Hierarchical Position Embedding of Graphs with Landmarks and Clustering for Link Prediction
Minsang Kim, Seungjun Baek
TL;DR
This work tackles link prediction with graph neural networks by introducing Hierarchical Position embedding with Landmarks and Clustering (HPLC), which encodes nodes’ positions relative to a small, well-distributed set of landmarks organized via graph clustering. The authors provide theoretical justification for landmark-based distance approximations in random graphs, showing that a modest number of landmarks can yield near-optimal or asymptotically optimal detour distances in ER and BA models, guiding the design toward $K(N)=O(\log N)$. The method combines landmark distances with Laplacian-based membership encoding and cluster-level encoders to produce expressive, scalable positional embeddings that improve performance across diverse datasets and GNN backbones.
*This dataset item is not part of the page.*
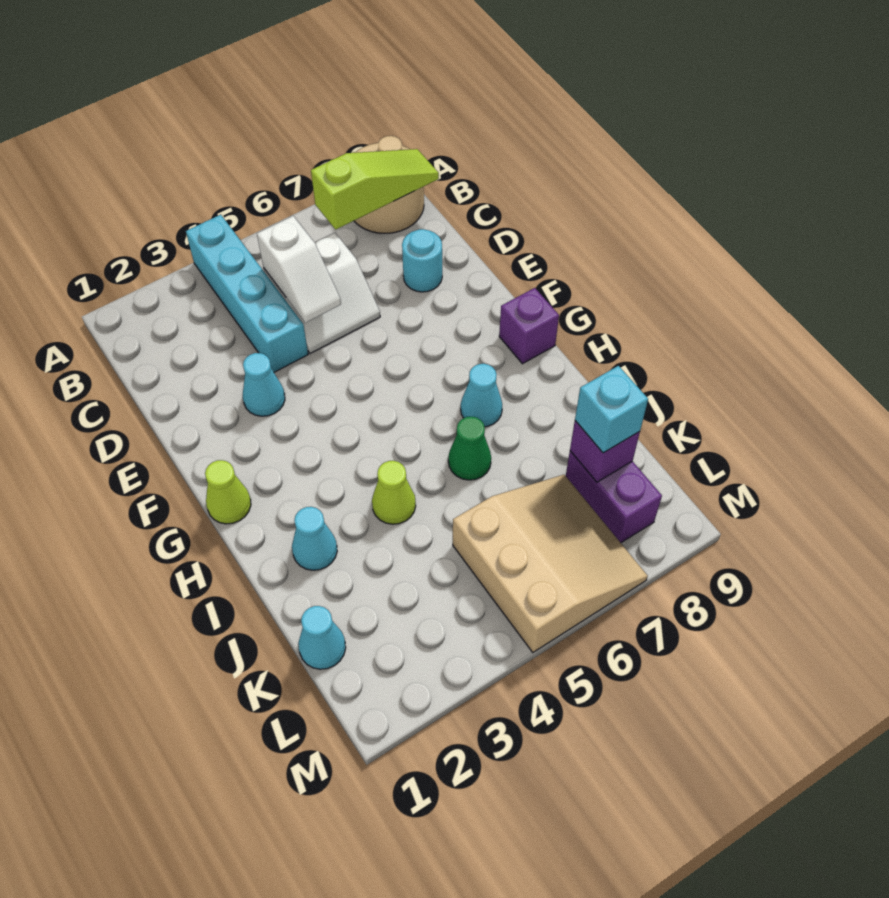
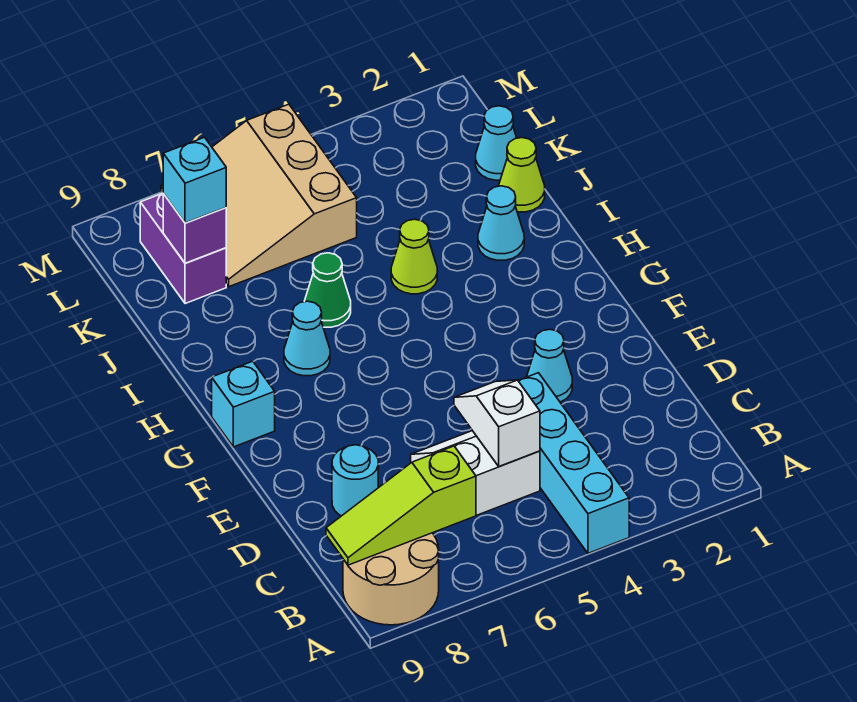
lime cone G1 level 1 -> lime cone J1 level 1
purple brick G9 level 1 -> cyan brick G9 level 1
Empirical results demonstrate state-of-the-art link prediction performance with favorable scalability, and ablations validate the contribution of each hierarchical component.
Abstract
Learning positional information of nodes in a graph is important for link prediction tasks. We propose a representation of positional information using representative nodes called landmarks. A small number of nodes with high degree centrality are selected as landmarks, which serve as reference points for the nodes' positions. We justify this selection strategy for well-known random graph models and derive closed-form bounds on the average path lengths involving landmarks. In a model for power-law graphs, we prove that landmarks provide asymptotically exact information on inter-node distances. We apply theoretical insights to practical networks and propose Hierarchical Position embedding with Landmarks and Clustering (HPLC). HPLC combines landmark selection and graph clustering, where the graph is partitioned into densely connected clusters in which nodes with the highest degree are selected as landmarks. HPLC leverages the positional information of nodes based on landmarks at various levels of hierarchy such as nodes' distances to landmarks, inter-landmark distances and hierarchical grouping of clusters. Experiments show that HPLC achieves state-of-the-art performances of link prediction on various datasets in terms of HIT@K, MRR, and AUC. The code is available at \url{https://github.com/kmswin1/HPLC}.